Laparoscopic cryoablation for clinical stage T1 renal masses: long-term oncologic outcomes at the Medical College of Wisconsin

Urology. 2014 Sep;84(3):613-8. doi: 10.1016/j.urology.2014.03.055.

Abstract

Objective: To report the long-term oncologic outcomes of laparoscopic cryoablation for clinical stage T1 renal masses at the Medical College of Wisconsin.

Materials and methods: A retrospective chart review was performed evaluating patients who underwent laparoscopic cryoablation for renal masses at the Medical College of Wisconsin between February 2000 and October 2009.

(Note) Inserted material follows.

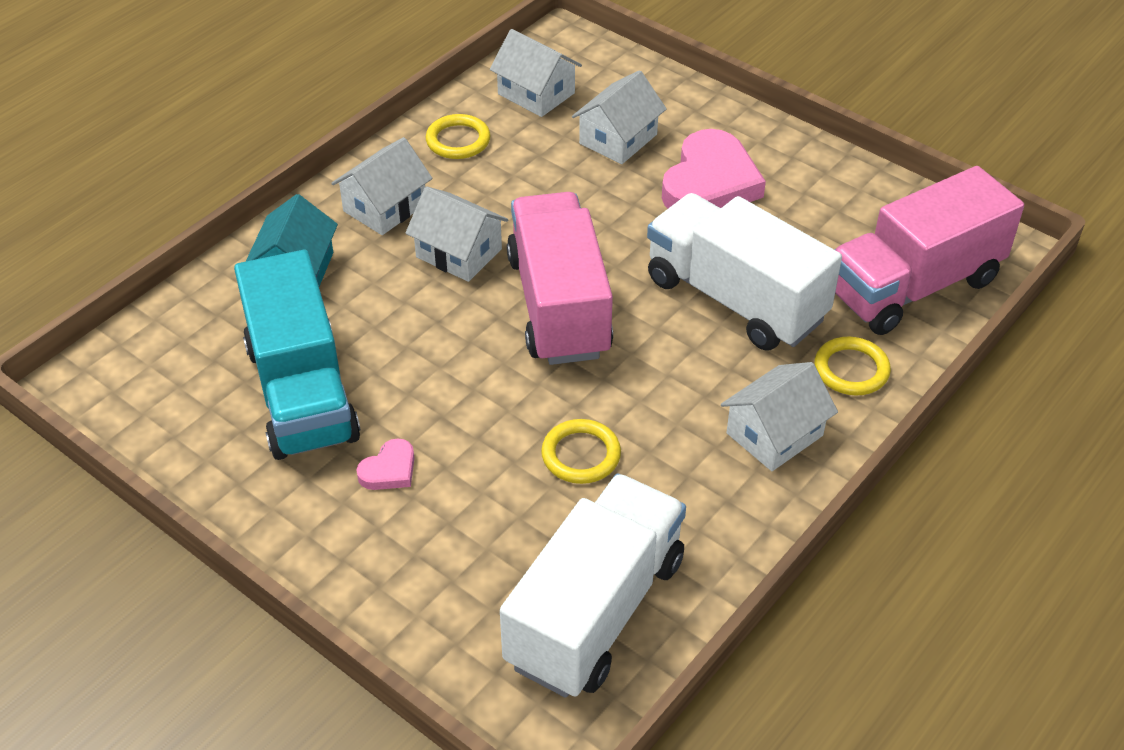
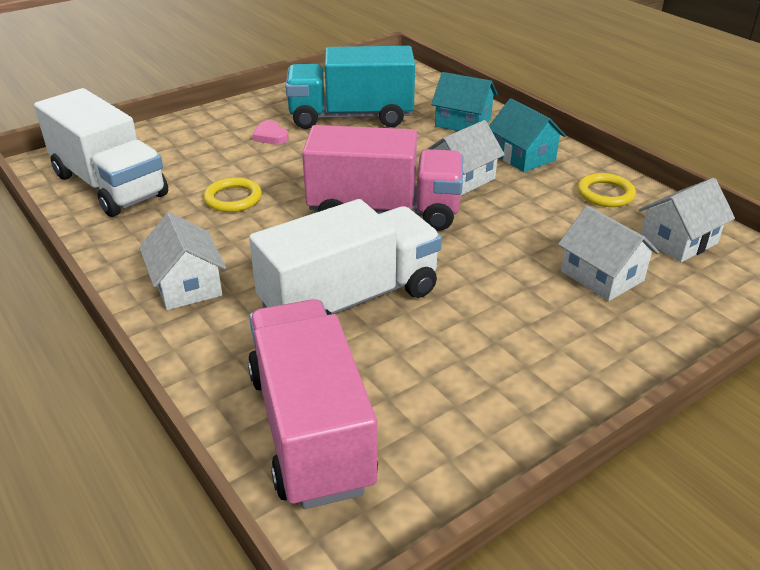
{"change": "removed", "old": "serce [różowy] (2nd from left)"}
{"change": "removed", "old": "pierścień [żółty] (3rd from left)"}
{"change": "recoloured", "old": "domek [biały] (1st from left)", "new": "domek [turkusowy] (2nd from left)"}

Results: A total of 171 renal masses in 144 patients were treated by laparoscopic cryoablation during the study period. After excluding patients with <5 years follow-up and those with >clinical stage I disease, 112 renal masses treated in 92 patients remained for analysis. Mean patient age was 59.6 years (standard deviation [SD], 12.5 years). Mean lesion size was 2.3 cm (SD, 0.94 cm). Mean age adjusted Charlson comorbidity index was 4.55 (SD, 1.69). Mean follow-up was 97.9 months (SD, 24.8 months). Overall survival among all patients was 80.9%. Lesions were biopsy proven to be malignant in 70 patients (76.3%). Of those with biopsy-proven malignancy, there were 6 recurrences, 14 non-cancer-related deaths, and 1 cancer-related death, leading to an overall survival of 77.6%, progression-free survival of 91.0%, and cancer-specific survival of 98.5%.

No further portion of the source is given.